SP: People are nerdy about lots of things—music, comedy, cooking, sports. It’s just that the patient zero for nerdism tends to be a sci-fi-y sort of person who wants to escape their life to a space-kind of character. And I think that’s become the embodiment of what being a geek is. I think comedy nerds are particularly knowledgeable and sort of opinionated, and have the same level of devotion and interest as Star Trek fans. They’re less easy to categorize. It’s easy to lampoon Star Trek fans, because a lot of them are social misfits and have that classic “anorak and glasses” look, whereas comedy nerds aren’t very [much] like that. There are as many people who are as knowledgeable about the routines of Bill Hicks as they are about people who know every line of [Star Trek episode] “The Corbomite Maneuver.”

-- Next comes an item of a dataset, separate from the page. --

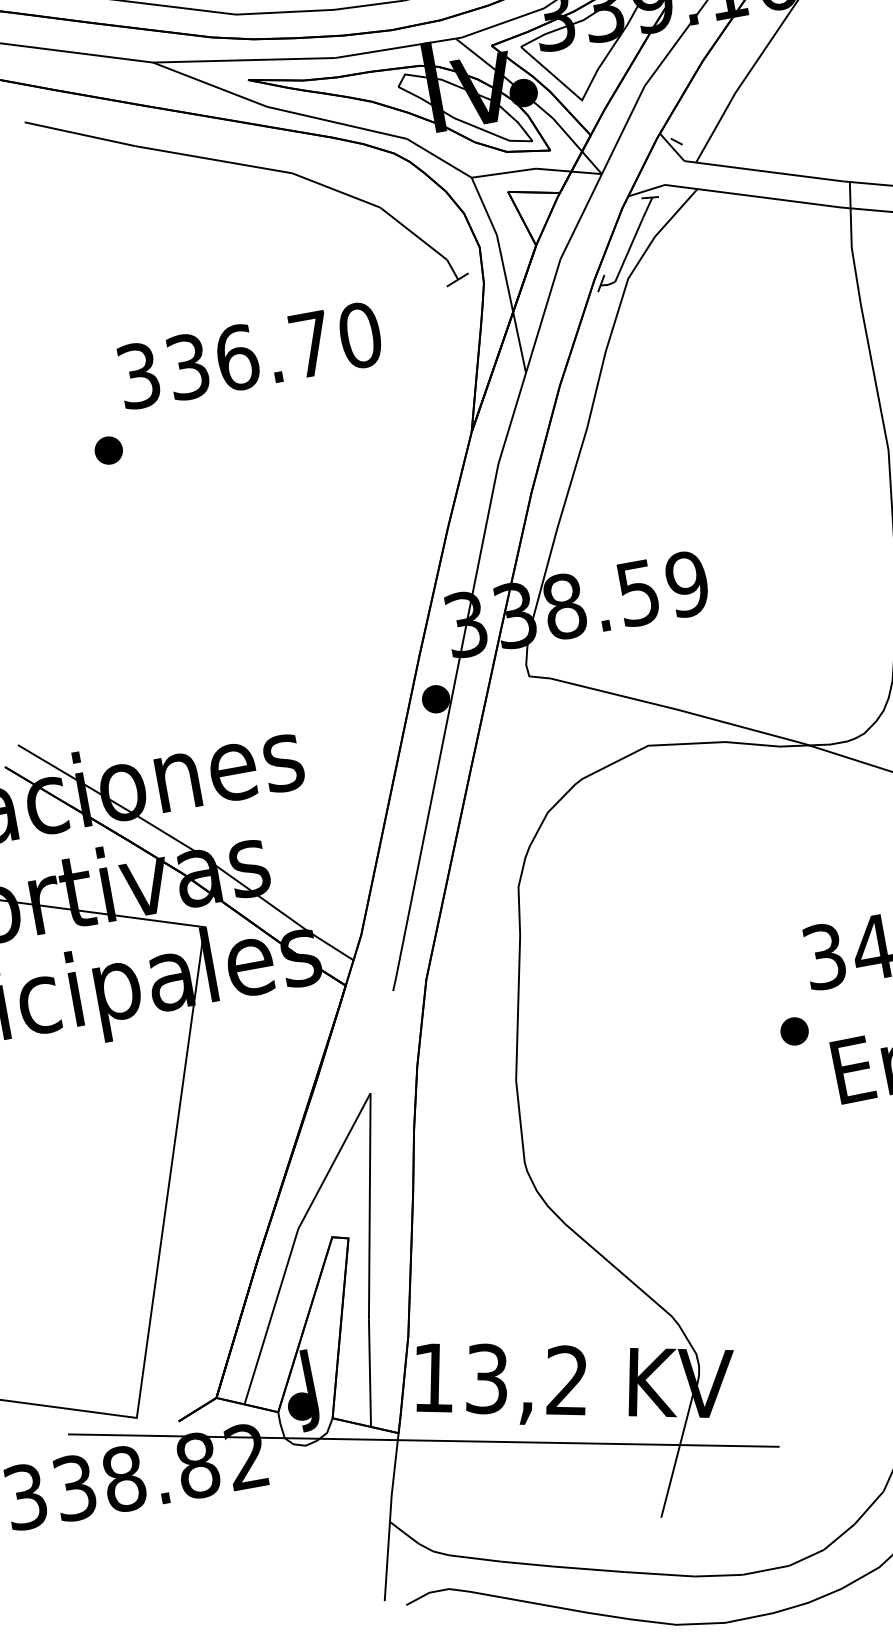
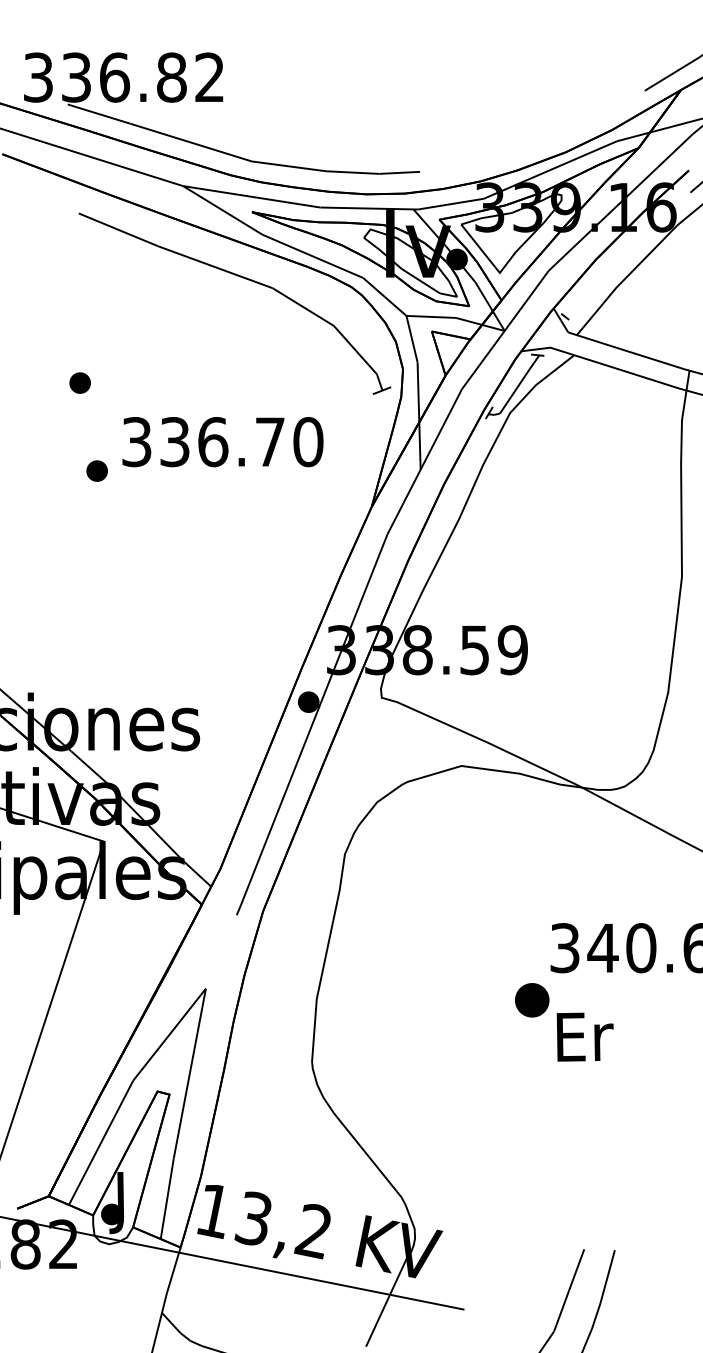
part: (65, 340) -> (79, 382), added
text: (249, 356) -> (222, 442), moved
part: (794, 1030) -> (532, 999), size x1.6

AVC: The book details a lineage of “alternative” British comedy—starting with The Goon Show and passing through other big players like Monty Python, The Young Ones, and The Day Today—that often involves one generation mingling with the one that succeeds it. Do you feel like you’ve had a chance to interact with the generation of that yet? Can you pinpoint a “passing of the torch” moment?
SP: The comedy world here in Britain is a lot smaller. But also, it’s different now. You can stay around a little bit longer. I think you just have to mutate to survive. I’ve met the younger comedic types here. In the U.K. that’s sort of quite funny, because they look at you like you’re their uncle or something, and I look at other comics like that. But I love the fact that, like with Paul, we were able to come over to the States and work with some of the people that we really love, looking at American comedy again. So it was Jason Bateman and Bill Hader and Kristen Wiig and Seth Rogen. It was a real treat for us, for us to stay with people, that we’ve been watching in American comedy for a long time. I mean there are many people who we haven’t worked with in that capacity. Loads. But it was really nice to work with, like, Kristen, who I think is amazing.